De Zoch kütt… nicht.

Ich werde oft gefragt, warum ich kein Auto besitze. Ob ich denn keinen Führerschein hätte? Doch, den besitze ich. Zwar bin ich lange nicht mehr Auto gefahren, aber das ist vermutlich wie Radfahren und man verlernt es nicht. Als ich noch regelmäßig fuhr, war ich eine gute Autofahrerin und mir hat das auch immer Spaß gemacht. Nur war es halt finanziell nie drin, mir einen Pkw anzuschaffen. Und wozu auch? Es gibt immerhin den öffentlichen Nahverkehr und gerade in Großstädten nutze ich den viel lieber als mich selbst auf die Straße zu wagen. Man kommt schneller voran, ist entspannter und die monatlichen Kosten sind auch niedriger.

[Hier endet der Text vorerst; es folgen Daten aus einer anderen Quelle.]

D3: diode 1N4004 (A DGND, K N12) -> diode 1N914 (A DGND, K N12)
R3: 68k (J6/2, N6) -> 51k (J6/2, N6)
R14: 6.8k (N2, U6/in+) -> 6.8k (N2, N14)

Ich sage es gleich dazu: Das war meine Sicht der Dinge, bevor ich im Jahr 2013 von Hamburg nach NRW gezogen bin. Hamburg hat ein wirklich gutes Netz an öffentlichen Verkehrsmitteln und bis heute denke ich noch oft mit Wehmut daran zurück. Ich war davon ausgegangen, dass es in NRW ähnlich gut sein würde, denn immerhin befinden wir uns hier in einem Ballungsgebiet, aber zu meiner Überraschung traf ich auf eine ÖPNV-Vollkatastrophe. Pendeln hat mir nie wirklich etwas ausgemacht, auch innerhalb Hamburgs bin ich teilweise über eine Stunde mit den Öffis gefahren, um zur Arbeit zu kommen. Aber dort war man wenigstens kontinuierlich unterwegs und hat nur selten mit hohen Verspätungen und kompletten Ausfällen zu tun gehabt.

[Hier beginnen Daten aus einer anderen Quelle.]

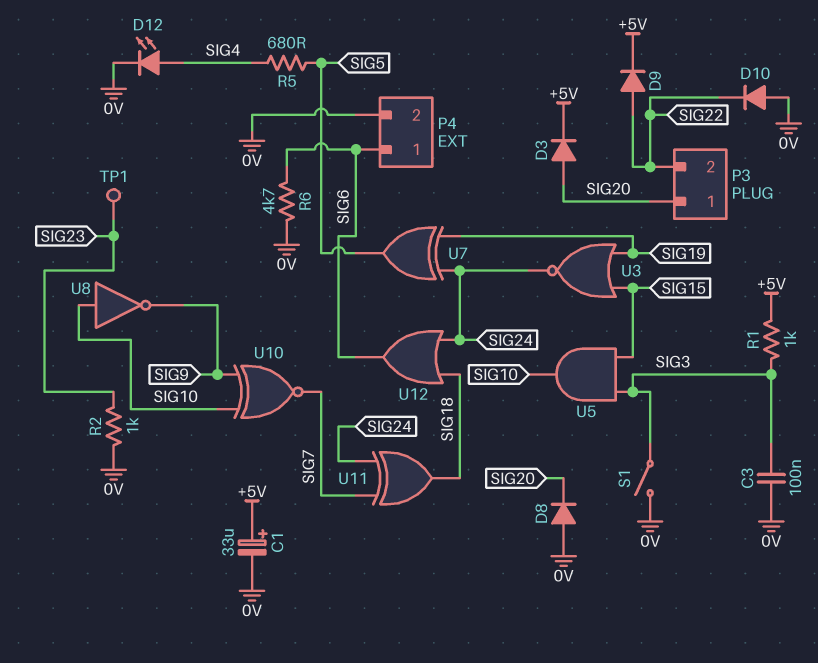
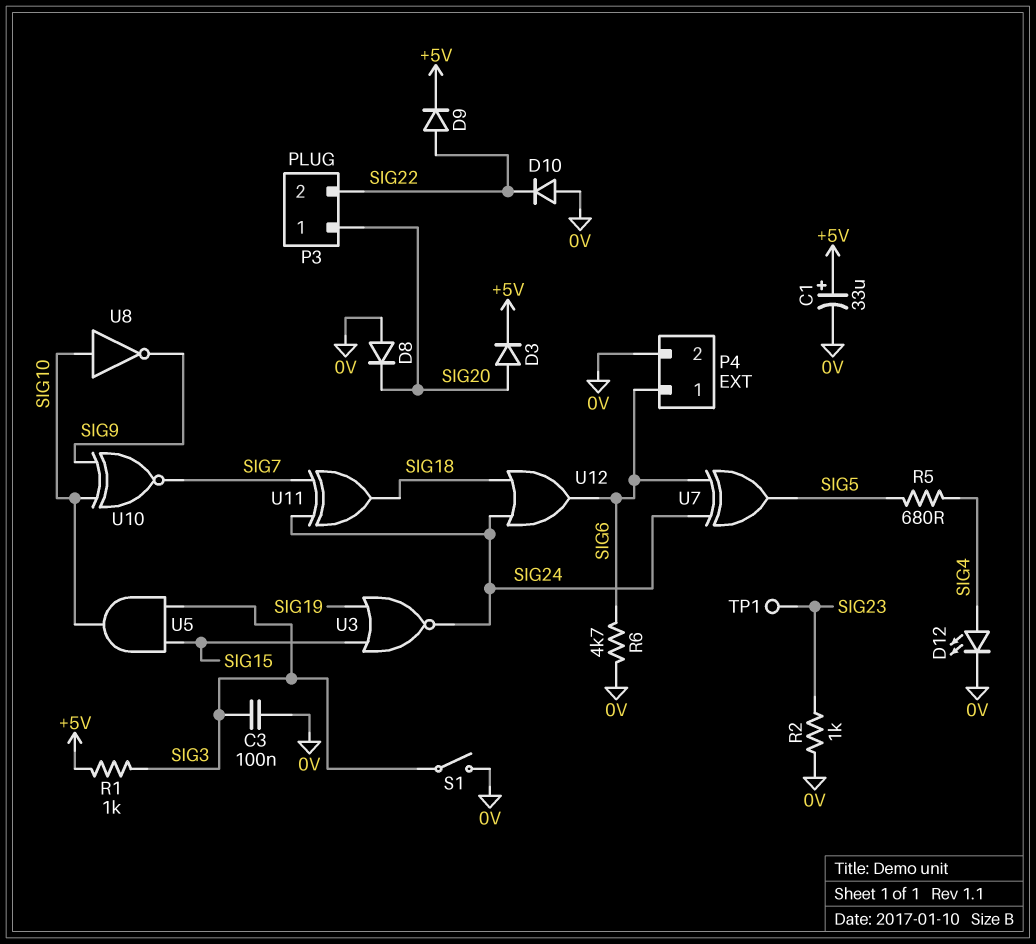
U7: XOR (in SIG19, in SIG24, out SIG5) -> XOR (in SIG6, in SIG24, out SIG5)

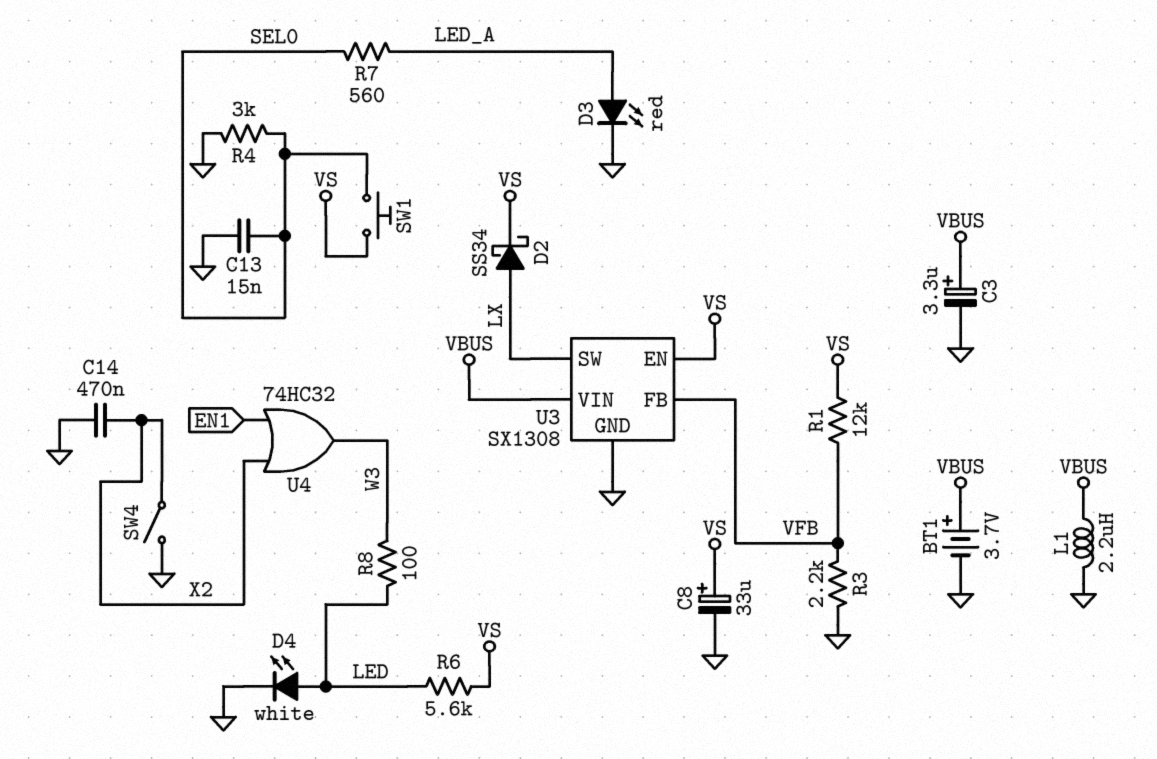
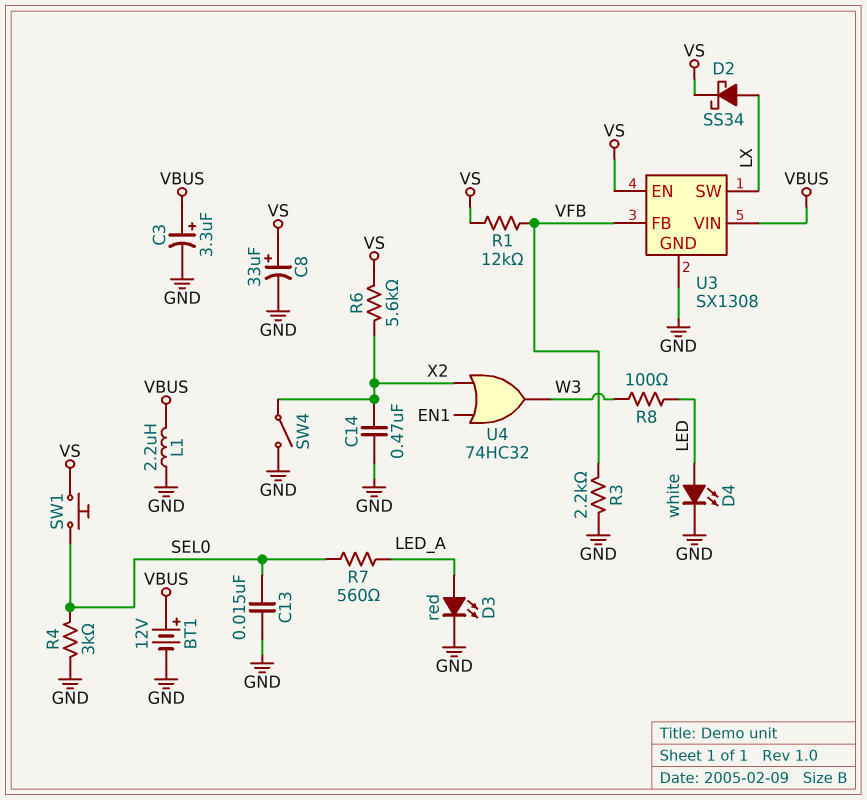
BT1: 3.7V (plus VBUS, minus GND) -> 12V (plus VBUS, minus GND)
R6: 5.6k (LED, VS) -> 5.6k (VS, X2)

Nun wohne ich an einem der meistbefahrenen Schienennetze Deutschlands und man sollte meinen, dass dies entsprechend gut gewartet und ausgebaut wird, aber der erfahrene Pendler in NRW weiß bereits, dass dem nicht so ist. Verspätungen, Ausfälle, Baustellen, Oberleitungs- und Weichenschäden und viele weitere Ärgernisse sind hier fester Bestandteil des täglichen Arbeitsweges. Außerdem sind viele Anschlüsse nicht aufeinander abgestimmt, was teilweise Wartezeiten ergibt, die einem die Tränen in die Augen treiben. So kam es, dass mein Arbeitsweg bis vor kurzem dank Umstiegszeiten nicht „nur“ 45 Minuten betrug sondern ganze 90 Minuten. Pro Strecke. Da kann man schon mal zwei Spielfilme am Tag schaffen. Die Streamingdienste und mein Handyanbieter freuen sich.

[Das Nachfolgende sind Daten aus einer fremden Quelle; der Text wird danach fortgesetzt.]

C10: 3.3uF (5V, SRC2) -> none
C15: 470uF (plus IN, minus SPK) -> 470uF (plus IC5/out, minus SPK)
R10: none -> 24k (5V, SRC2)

Vor etwas mehr als einer Woche bin ich umgezogen. Raus aus den Bergen, ab an den Rhein. Nun lebe ich genau zwischen zwei Großstädten, die Anbindungen sind super, meine Fahrtzeiten reduzieren sich. Eigentlich. In der Nachbarstadt wird der Bahnhof umgebaut, das wird noch einige Monate in Anspruch nehmen, daher ist die Strecke gesperrt und man ist auf den Schienenersatzverkehr angewiesen. Der muss sich selbstverständlich durch den Berufsverkehr quälen, daher erhöhen sich die Fahrtzeiten. Unter 90 Minuten bis zum Büro läuft daher wieder nichts, besser mal 120 Minuten veranschlagen. Immerhin haben sich die Fahrtkosten um knapp ein Drittel reduziert. Man muss die positiven Dinge sehen.

Der öffentliche Nachverkehr ist eine tolle Sache. Wenn man ihn denn vernünftig nutzen kann und sehr viel Zeit mitbringt. Zu hohe Erwartungen sollte man vielleicht nicht stellen, da könnte eine Enttäuschung folgen. Ich freue mich auf den Tag, an dem das Schienennetz gut ausgebaut und Busanbindungen sowohl in der Stadt als auch auf dem Land im ausreichenden Maß vorhanden sind. Ob ich den ohne Zuhilfenahme von Kryotechnologie und dem Fortschritt der modernen Wissenschaft jemals erleben werde, ist allerdings fraglich.